In relude a lot of IO functions are lifted to MonadIO for the convenience. All such HLint suggestions have the following structure:

- warn:
name: ! '''liftIO'' is not needed'
lhs: liftIO (print x)
rhs: print x
note: If you import 'print' from Relude, it's already lifted
• Relude specific rules

We also would like to help to make the code more performant and pleasant to write. We have some functions with improved performance comparing to the base analogues. For example, with the following rule you can perform much faster nubbing:

- warn:
lhs: nub
rhs: ordNub
note: ! '''nub'' is O(n^2), ''ordNub'' is O(n log n)'
• Ignoring

Also, as we are making the new and safer interface, not all base rules are suitable. Therefore we need to ignore some of them:

# relude doesn't export untotal head.
- ignore:
name: Use head
• Hints

Users might not want to perform all changes we suggest, so instead of warns we can offer hints

- hint:
lhs: (fmap and (sequence s))
rhs: andM s
note: Applying this hint would mean that some actions that were being
executed previously would no longer be executed.
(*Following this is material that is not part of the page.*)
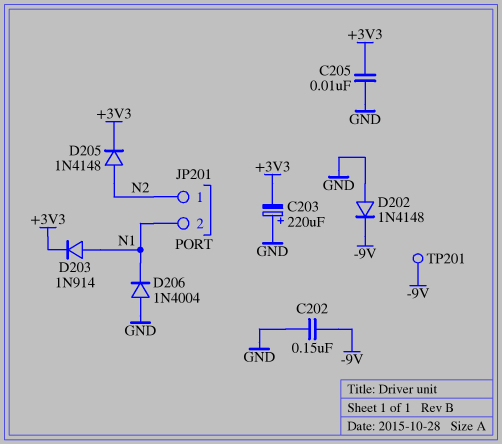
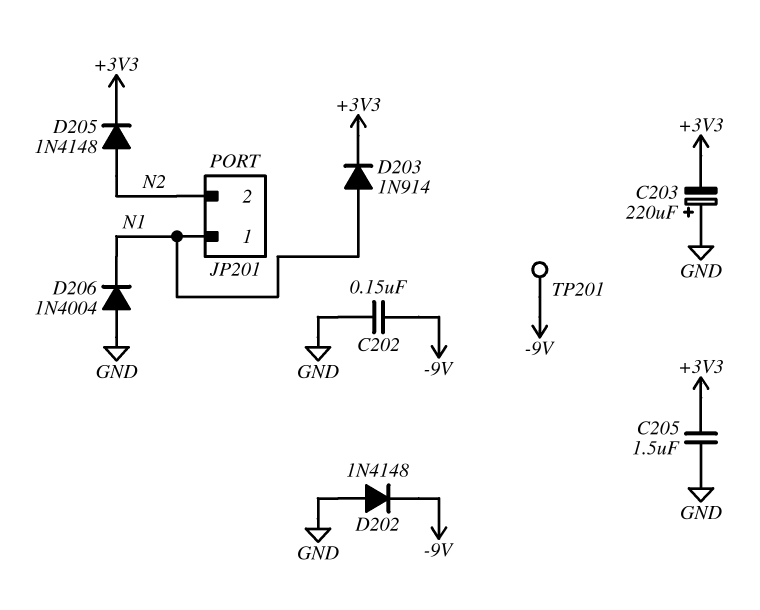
C205: 10nF (+3V3, GND) -> 1.5uF (+3V3, GND)
JP201 pin 1: N2 -> N1
JP201 pin 2: N1 -> N2

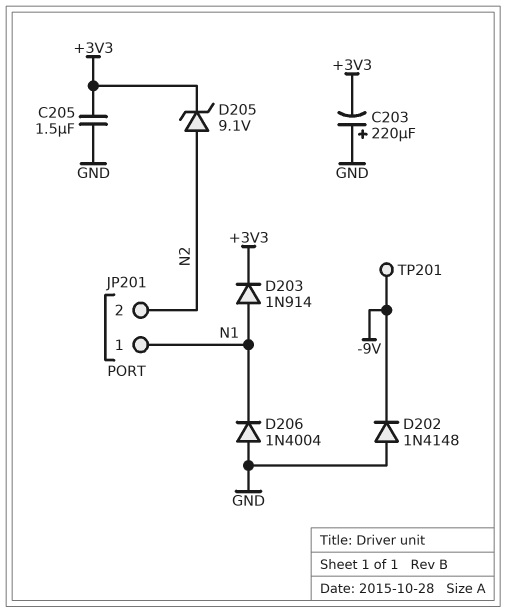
C202: 150nF (-9V, GND) -> none
D205: diode 1N4148 (A N2, K +3V3) -> zener 9.1V (A N2, K +3V3)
To summarise everything said before, we have to write a lot of boilerplate to cover all these rules which we (as lazybones) would like to avoid at all costs. Moreover, the maintenance price is quite high for thousands of lines of yaml.

## Why Dhall

As the tool that can help us with removing boilerplate, we have chosen Dhall language. As reference:

Dhall is a programmable configuration language that is not Turing-complete. You can think of Dhall as: JSON + functions + types + imports

This sounds like pretty much what we need.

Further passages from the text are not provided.